"For us, the idea of having a work that has contradictions is very important—when, in affirming something, it includes itself and attacks itself. How can you put together all of these things that have nothing to do with each other? You use glue! Glue can be an idea, a word. You can use an ideological glue."
The following questions can be used to spark conversation before, during, and after viewing the artist's film segment. They were compiled from our Educators' Guides and Screening Toolkits. We strongly encourage active viewing strategies that involve audiences in discussion in order to anticipate and set-up the ideas in the film, clarify content, or further the ideas while watching, and gives viewers the opportunity to process and re-consider their ideas after watching. Additional resources and strategies for teaching with films and working with contemporary art can be found in Teach.
What are the benefits and challenges of collaborating on art projects? In what ways can context shape collaboration? Does a contemporary context demand cooperation?
In what different ways does our society remember current and historic events? In what ways do monuments, textbooks, or works of art convey history and historic events?
Define the terms modernism and modernity. What is the difference? Discuss the historical context in which modernism developed, and give examples of artworks that can be described as modern. How does contemporary art relate to its modern antecedents?
Discuss Salcedo's explanation of the word experience, including the Latin root that means "going across danger." How does Salcedo's definition relate to specific works of art and her working process?
Salcedo describes her process and art as a collective effort. Describe the specialists and the skills that are needed to complete one of her works.
Salcedo says that the word that defines her work is impotence. Why do you think Salcedo chose that word, and how does it relate to her work? What word or words would you use to describe Salcedo's work?
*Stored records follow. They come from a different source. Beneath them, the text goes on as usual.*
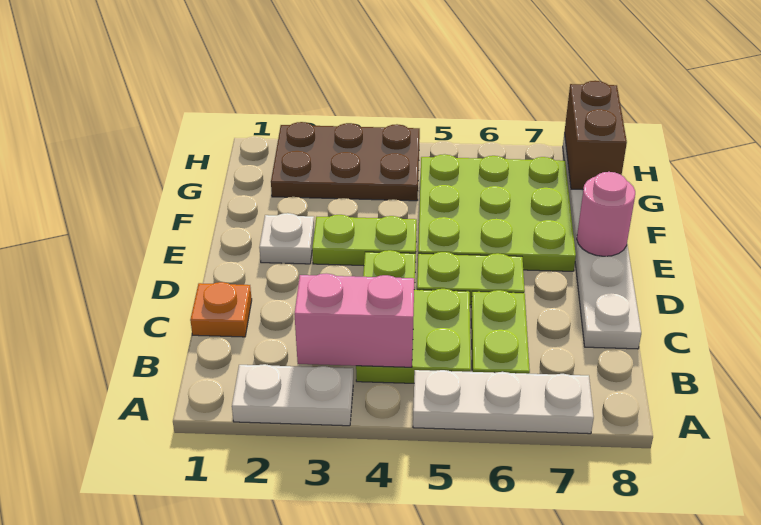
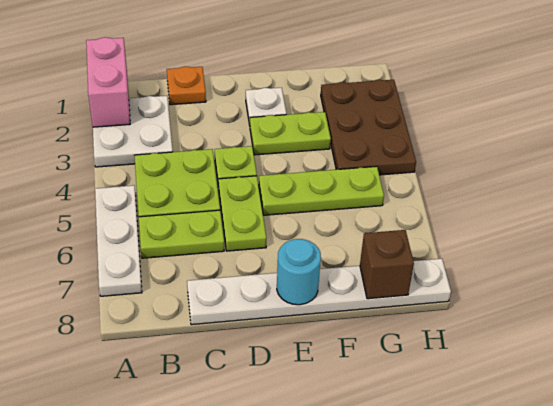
white plate A2:A3 level 1 -> white plate A2:B3 level 1
pink brick B3:B4 level 2 -> pink brick A1:A2 level 2
lime plate E3:E4 level 1 -> lime plate E3:F3 level 1
lime plate E5:G7 level 1 -> lime plate E5:G5 level 1
pink round brick E8 level 2 -> cyan round brick E8 level 2
brown brick G8:H8 level 2 -> brown brick G8 level 2

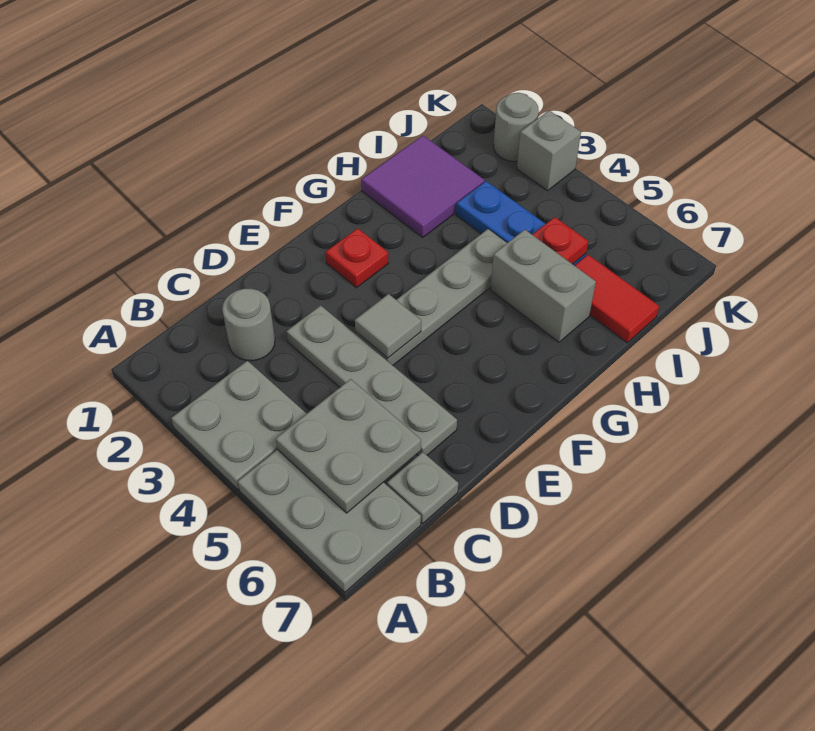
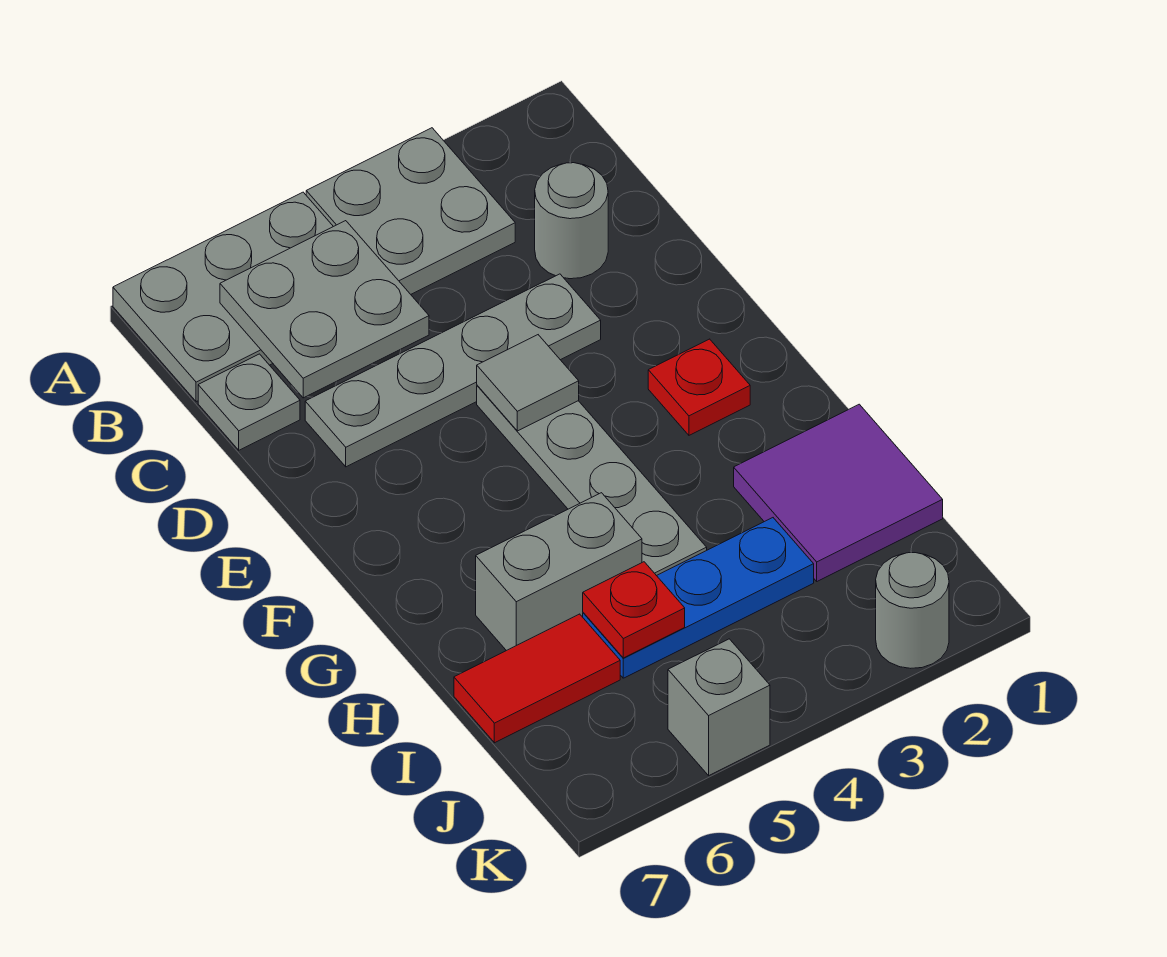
grey brick K3 level 1 -> grey brick K5 level 1

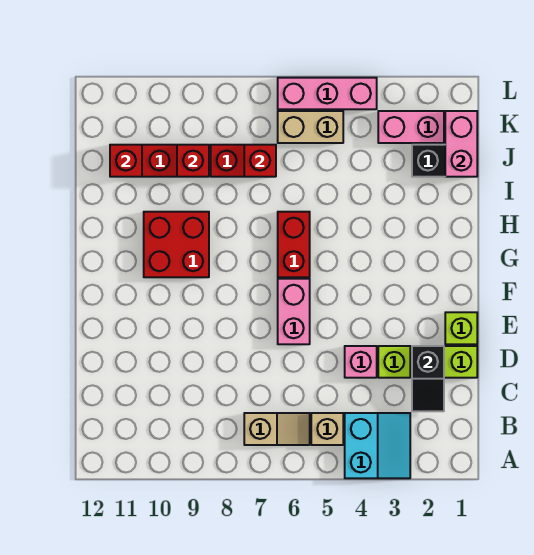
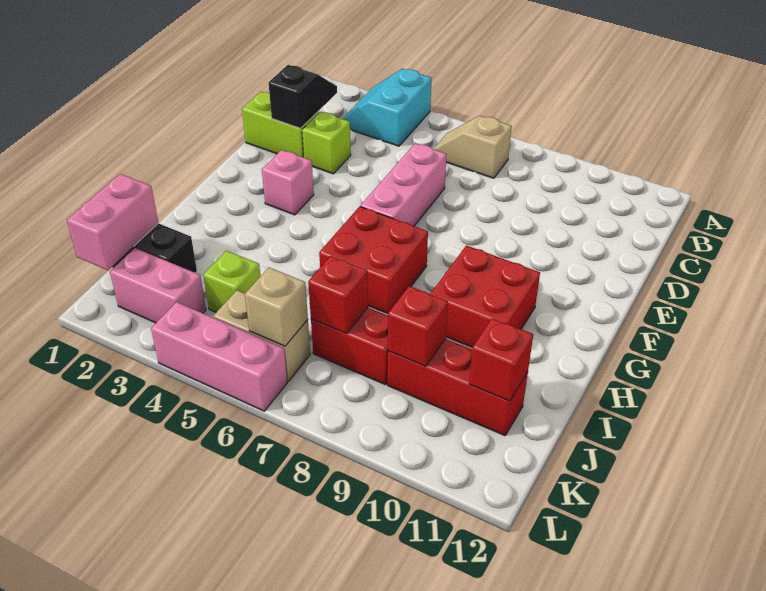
tan brick B5 level 1 -> tan brick K6 level 2
pink brick D4 level 1 -> pink brick F3 level 1
lime brick E1 level 1 -> lime brick J4 level 1
pink brick E6:F6 level 1 -> pink brick D6:F6 level 1
red brick G6:H6 level 1 -> red brick G6:H7 level 1

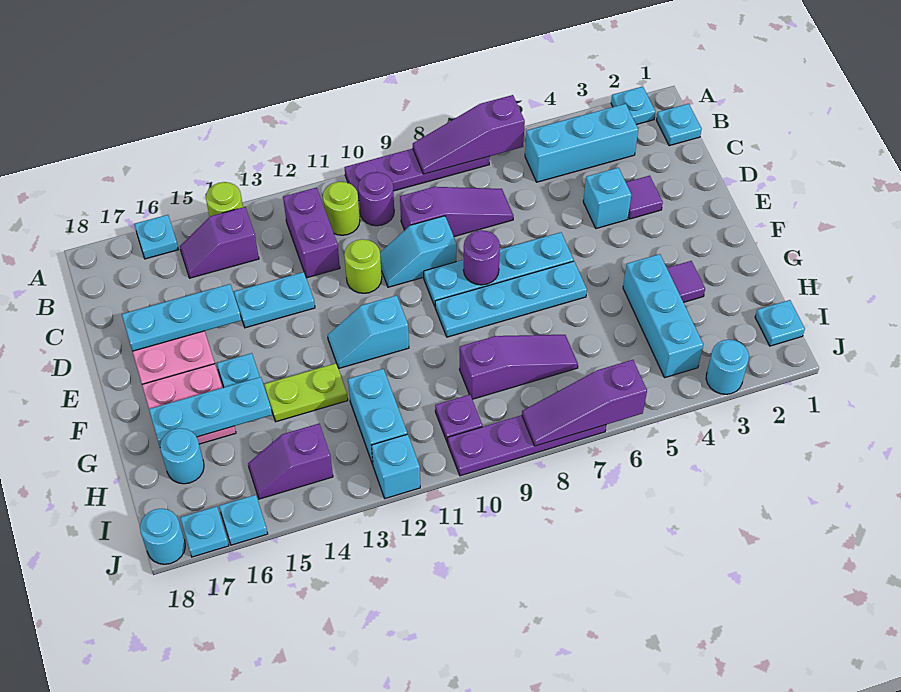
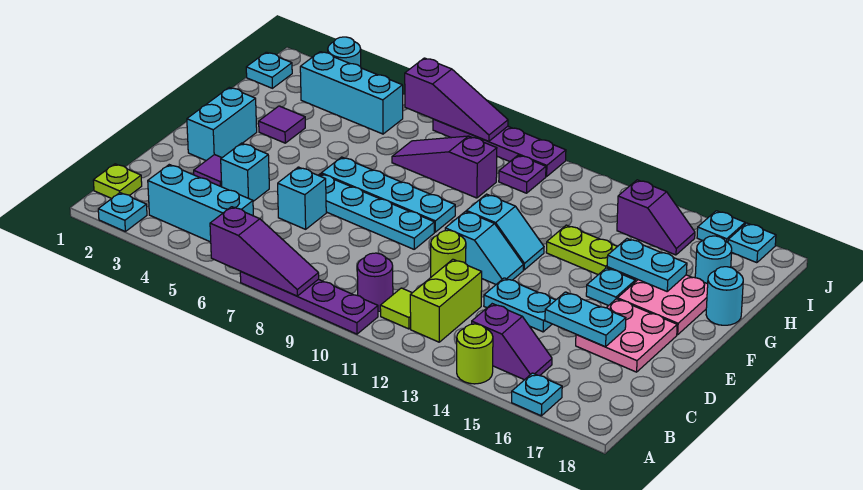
cyan plate B1 level 1 -> lime plate B1 level 1
lime round brick B11 level 1 -> lime tile B11 level 1
purple brick B12:C12 level 1 -> lime brick B12:C12 level 1
purple slope C7:C9 level 1 top 9 -> none
cyan slope D9:D10 level 1 top 9 -> cyan slope E11:E12 level 1 top 11
cyan plate D15:D17 level 2 -> cyan plate D15:D16 level 2
purple round brick E8 level 2 -> none
cyan brick G4:I4 level 1 -> cyan brick I3:I5 level 1
cyan plate G15:G17 level 2 -> cyan plate G15:G16 level 2
cyan brick H12:I12 level 1 -> cyan brick E2:F2 level 1
cyan brick J12 level 1 -> cyan brick D6 level 1
cyan round brick J18 level 1 -> cyan round brick G18 level 1

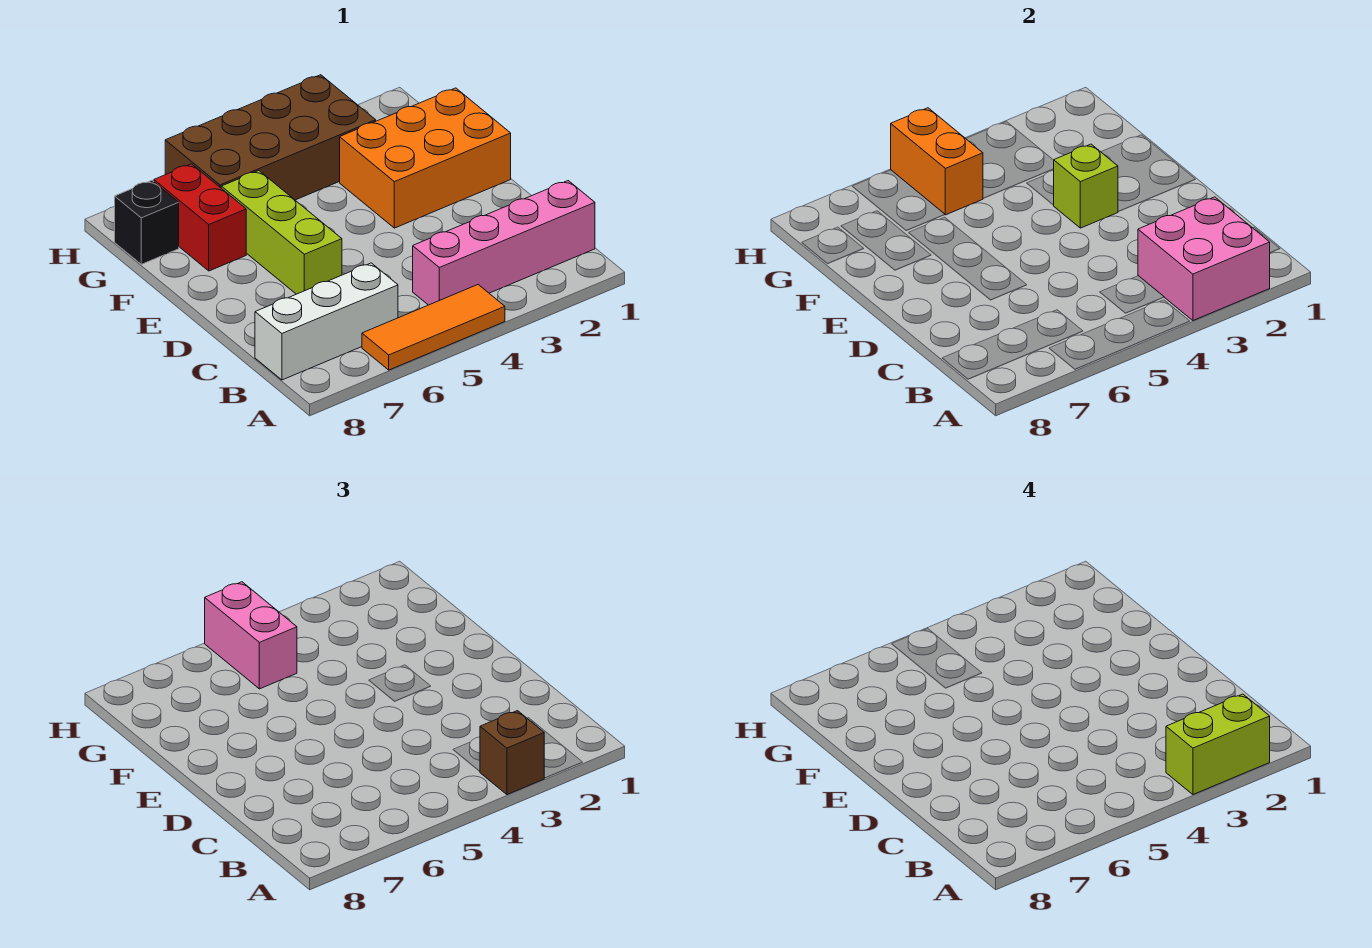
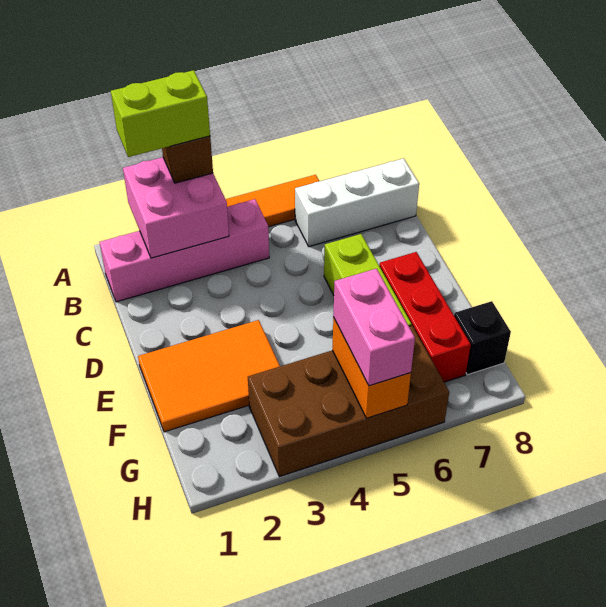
orange brick E1:F3 level 1 -> orange tile E1:F3 level 1
lime brick E3 level 2 -> none
red brick F7:G7 level 1 -> red brick E7:G7 level 1

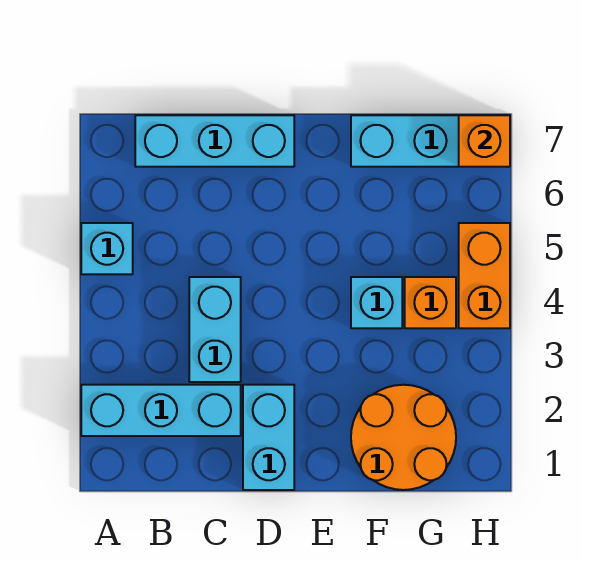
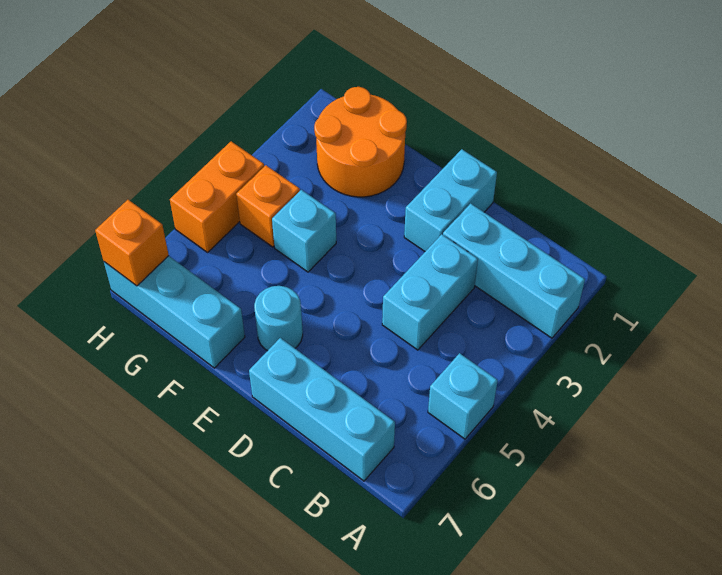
none -> cyan round brick E6 level 1

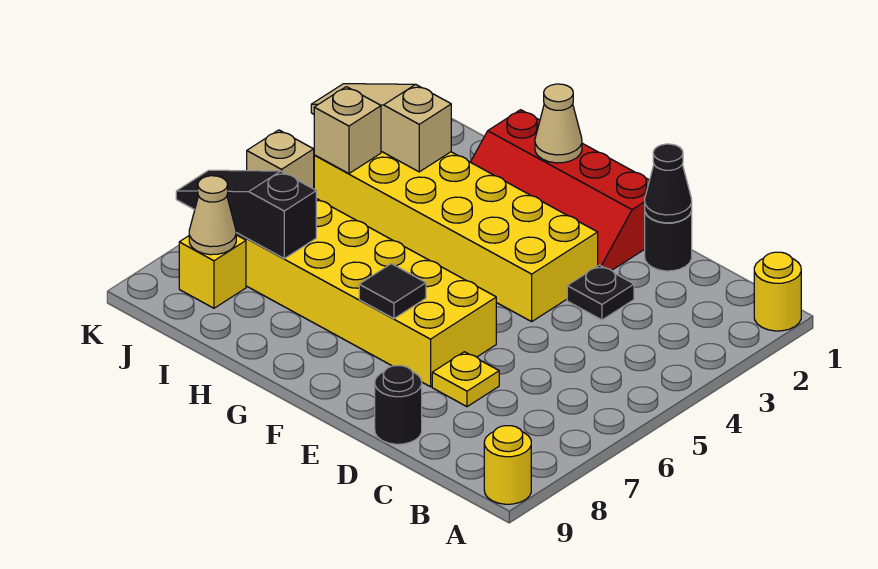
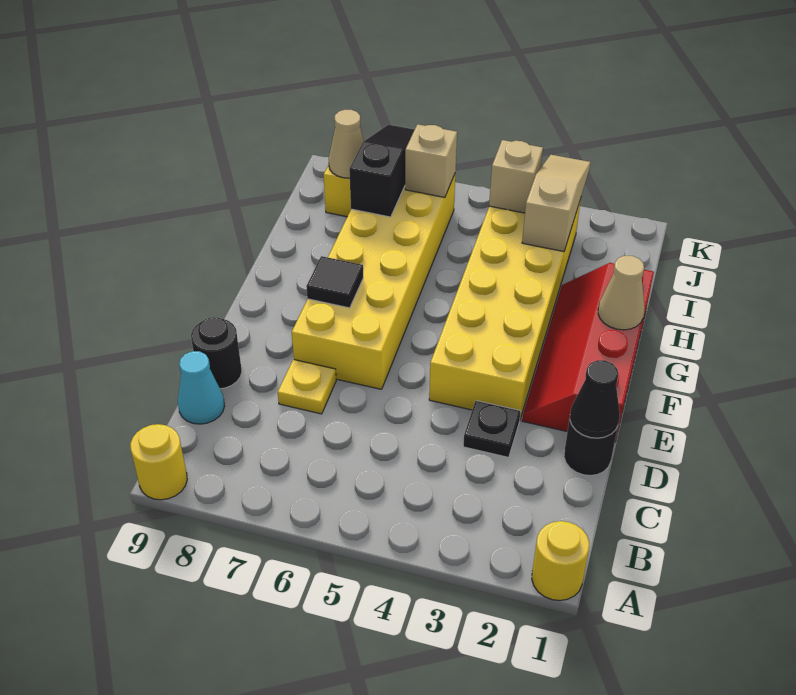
none -> cyan cone C9 level 1

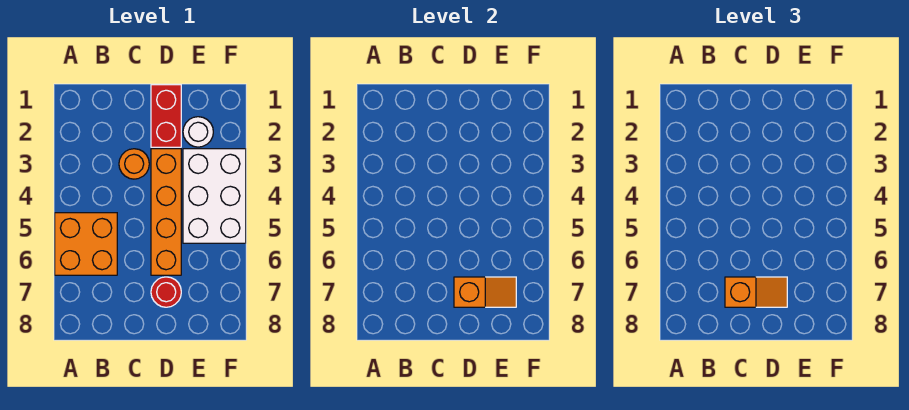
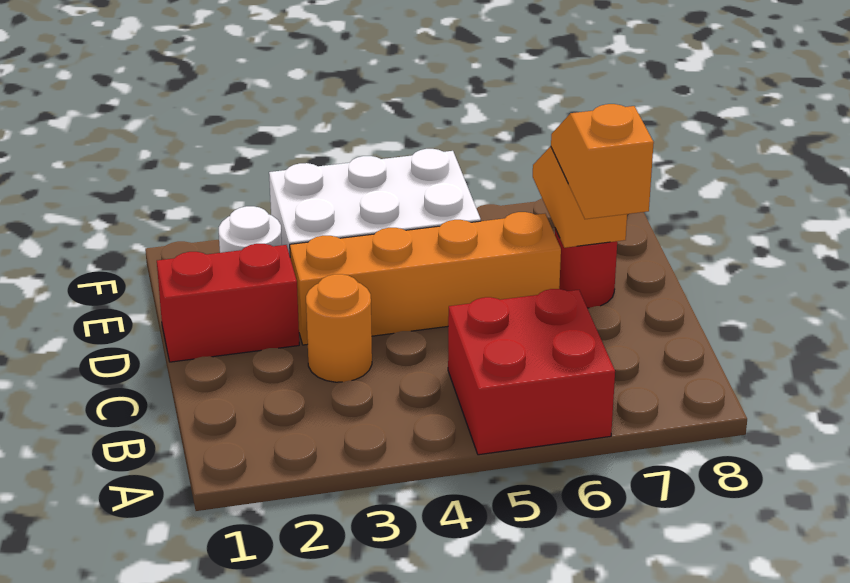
orange brick A5:B6 level 1 -> red brick A5:B6 level 1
Salcedo describes her work as an attempt to rescue a memory. What do you think she means by this? What kinds of memories is Salcedo trying to rescue? How does she do this?
Discuss the different ways in which a society remembers important and/or historic events, such as through monuments, public narratives, and artworks.
Doris Salcedo says: "The memory of anonymous victims is always being obliterated; that's why my work does not represent something; it's simply a hint of something—trying to bring into our presence something subtle that is no longer here." How does the artist expose, reveal, or rescue marginalized or hidden histories and perspectives? Why might these histories and perspectives be important?